Gustav Brock
Gustav at cactus.dk
Wed Jan 5 14:30:47 CST 2005
Hi Pedro
All cells within the Named Range of your spreadsheet must be empty or
contain numbers only.
If you receive #Num! for some cells, those cells contain text. That's a
no-no.
The query will give you the average of all cells if they all contain
zero or a number.
I don't think SQL is useful for the strange calculation you request.
I would do that in VBA - read in the recordset, then move right and
down as to your rules.
/gustav
>>> pedro at plex.nl 05-01-2005 20:31:59 >>>
Hello Gustav,
your explanation, doesn't give me the result that i want.

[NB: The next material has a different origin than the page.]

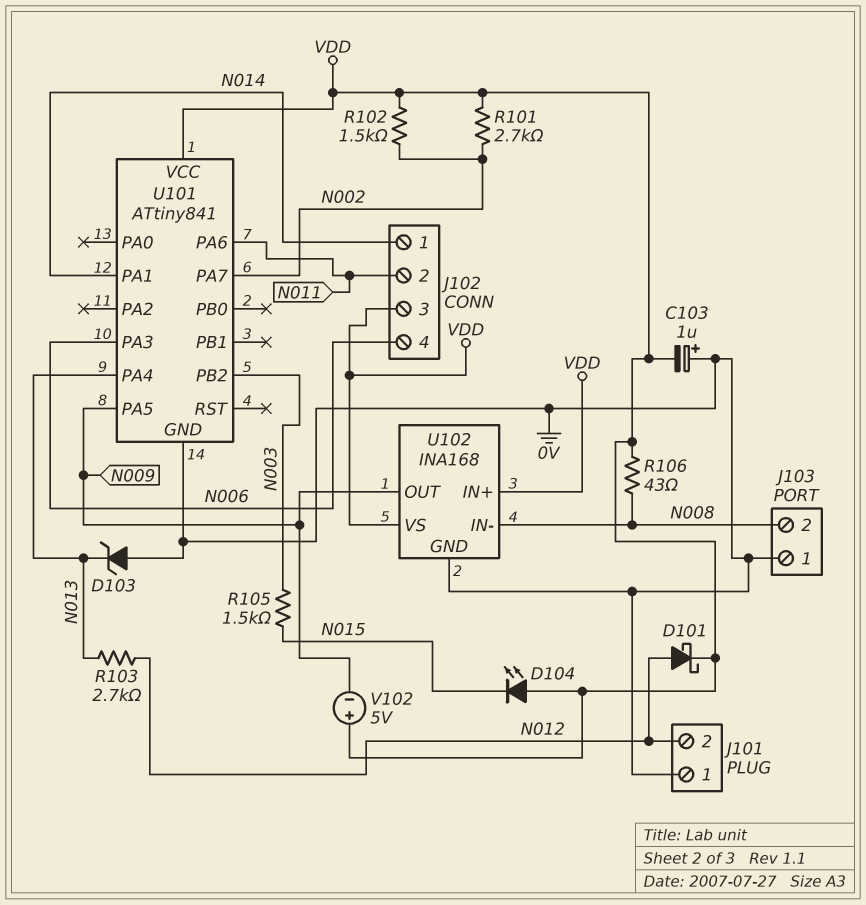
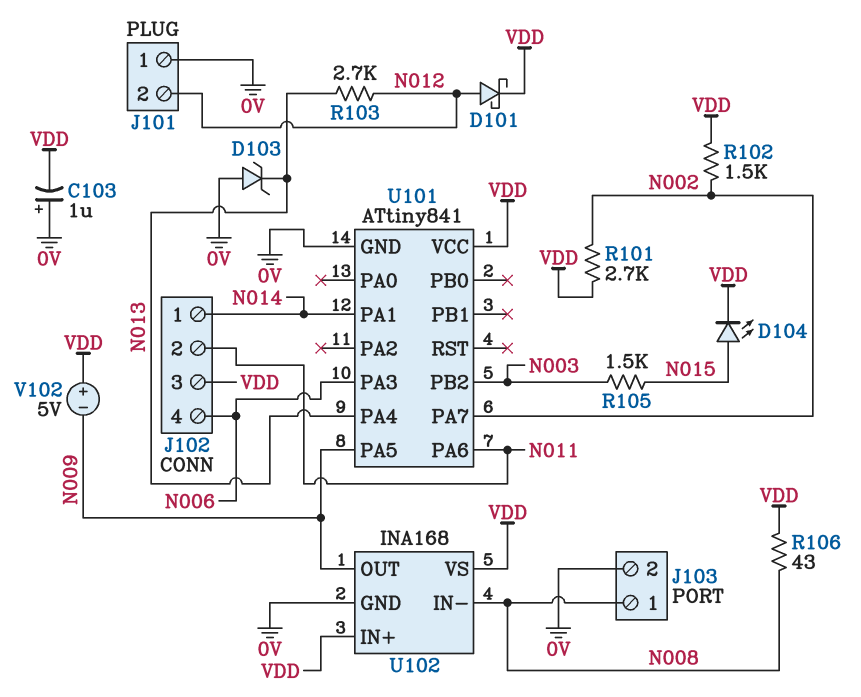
D104: LED (A VDD, K N015) -> LED (A N015, K VDD)
J103 pin 1: 0V -> N008
J103 pin 2: N008 -> 0V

This only gives the average of the last row .
I will explain what i want by an example.
Also the linked xls range gives #Num! in al fields beyond column F25
and
beyond row25. I can't link more Columns and rows??
Example
i have
A B C D
A 1
B 2 1
C 3 5 1
D 4 8 3 1
I want
Avg[A] = (1+2+3+4)/4
Avg[B] = (2+1+5+8)/4
Avg[C] = (3+5+1+3)/4
Avg[D] = (4+8+3+1)/4
Is this possible in Access or otherwise in Excel
Pedro Janssen
----- Original Message -----
From: "Gustav Brock" <Gustav at cactus.dk>
To: <accessd at databaseadvisors.com>
Sent: Wednesday, January 05, 2005 10:11 AM
Subject: Re: [AccessD] average in matrix
> Hi Pedro
>
> In Access you can link to the Excel workbook.
>
> In the workbook, create a Named Range which exactly contains the
> matrix. Save the file.
> In Access, attach the workbook, choose Named Range and not
Worksheet.
> Pick your Named Range.
>
> Now, create a query like this:
>
> SELECT
> Avg(([F1]+[F2]+[F3])/3) AS AvgMatrix
> FROM
> xlsMatrixTest;
>
> where you, of course, will need to adjust the number of fields
> (columns, here 3) and the included fields (F1 to Fn) and the name of
the
> linked Excel range (xlsMatrixTest).
>
> /gustav
>
> >>> pedro at plex.nl 05-01-2005 08:54:22 >>>
> Hello Group,
>
> i have a matrix in Excel and would like the average of all the
values
> in the fields. Kan this been done with access or is it better to do
this
> in Excel, in a way that i don't have to change formula for each
field
> for the horizontal values and vertical values.